Dedicated to L
You’ll remember I recently got some details about my grandmother’s life to add to my meagre stock of family history. I sent a copy of the post to my cousin, and yesterday she sent me a selection from the treasure trove of story she’s been patiently building for years.
You’ll remember too that the father of my grandmother, Eunice, forbade her from falling in love with her first cousin, Percival. This is he, my great-grandfather. His name is James Robert Kilvert and that’s his son, Walter, my grandmother’s brother.
James was born in 1861 and died in 1939, aged 78. His son, Walter, must have been born in 1897, and the date of his death is unknown.
Walter, returning from four years’ service in World War One aged 21, with an artificial leg and a jingle about being gassed, continued in the family tradition of piano-making.
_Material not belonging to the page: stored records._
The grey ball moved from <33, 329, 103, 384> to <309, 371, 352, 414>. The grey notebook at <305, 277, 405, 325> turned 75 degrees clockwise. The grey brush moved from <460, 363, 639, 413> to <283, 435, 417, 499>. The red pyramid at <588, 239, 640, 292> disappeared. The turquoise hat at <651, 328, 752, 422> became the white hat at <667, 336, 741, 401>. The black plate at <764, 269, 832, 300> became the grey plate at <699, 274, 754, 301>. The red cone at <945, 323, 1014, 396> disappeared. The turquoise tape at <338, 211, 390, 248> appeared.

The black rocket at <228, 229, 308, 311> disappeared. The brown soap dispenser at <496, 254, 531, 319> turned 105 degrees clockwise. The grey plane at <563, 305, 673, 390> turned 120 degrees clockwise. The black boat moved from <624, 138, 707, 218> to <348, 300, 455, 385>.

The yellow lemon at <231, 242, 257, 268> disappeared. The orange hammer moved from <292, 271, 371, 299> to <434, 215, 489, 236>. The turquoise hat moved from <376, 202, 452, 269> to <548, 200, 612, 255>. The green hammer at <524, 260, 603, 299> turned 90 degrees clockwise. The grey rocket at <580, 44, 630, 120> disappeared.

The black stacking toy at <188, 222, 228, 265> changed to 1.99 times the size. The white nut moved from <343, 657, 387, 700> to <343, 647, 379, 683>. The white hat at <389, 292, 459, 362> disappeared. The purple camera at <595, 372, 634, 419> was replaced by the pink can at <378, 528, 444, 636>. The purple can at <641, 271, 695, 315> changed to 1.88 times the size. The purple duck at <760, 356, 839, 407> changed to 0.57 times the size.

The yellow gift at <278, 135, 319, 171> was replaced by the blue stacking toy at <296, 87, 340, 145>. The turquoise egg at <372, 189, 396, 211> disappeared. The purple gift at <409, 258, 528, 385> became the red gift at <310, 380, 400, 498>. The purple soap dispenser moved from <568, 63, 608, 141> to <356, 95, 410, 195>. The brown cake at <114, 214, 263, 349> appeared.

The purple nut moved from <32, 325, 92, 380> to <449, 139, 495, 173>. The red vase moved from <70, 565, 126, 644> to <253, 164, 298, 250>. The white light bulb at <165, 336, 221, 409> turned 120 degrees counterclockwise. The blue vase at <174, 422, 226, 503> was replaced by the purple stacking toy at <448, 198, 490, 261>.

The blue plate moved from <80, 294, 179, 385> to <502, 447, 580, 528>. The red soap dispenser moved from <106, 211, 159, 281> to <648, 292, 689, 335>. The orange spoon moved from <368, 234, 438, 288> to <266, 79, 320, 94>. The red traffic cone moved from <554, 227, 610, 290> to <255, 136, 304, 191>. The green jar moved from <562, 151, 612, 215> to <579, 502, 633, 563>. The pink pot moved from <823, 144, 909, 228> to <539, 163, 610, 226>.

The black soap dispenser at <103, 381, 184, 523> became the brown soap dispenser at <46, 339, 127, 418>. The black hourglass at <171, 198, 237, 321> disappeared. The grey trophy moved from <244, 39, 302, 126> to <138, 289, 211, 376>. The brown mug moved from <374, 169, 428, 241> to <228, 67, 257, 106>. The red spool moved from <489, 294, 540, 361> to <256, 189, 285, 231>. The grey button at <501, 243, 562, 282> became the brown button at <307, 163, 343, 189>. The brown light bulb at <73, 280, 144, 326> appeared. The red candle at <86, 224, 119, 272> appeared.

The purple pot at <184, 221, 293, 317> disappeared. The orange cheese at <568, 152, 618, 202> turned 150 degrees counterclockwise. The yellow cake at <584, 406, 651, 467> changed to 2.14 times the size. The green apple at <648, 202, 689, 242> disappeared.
In a newspaper article, Walter is called a “Musical Philosopher” and described as making hammers for pianos that “have power without clang” and “are sharp on the nose to bring out a bright tone”.
In the article he offers his view on the reasons for the decline of the piano business, a decline that coincided with the end of the war: the “wireless” and “hire purchase”. He also offers his remedy for recovering “Merrie England”:
You know, I walk round the streets at night listening for the sound of a piano, but the only time I hear it is inside a pub on a Saturday night … We’ve got to get back to the home life! Why has it gone down? Because the piano is going down.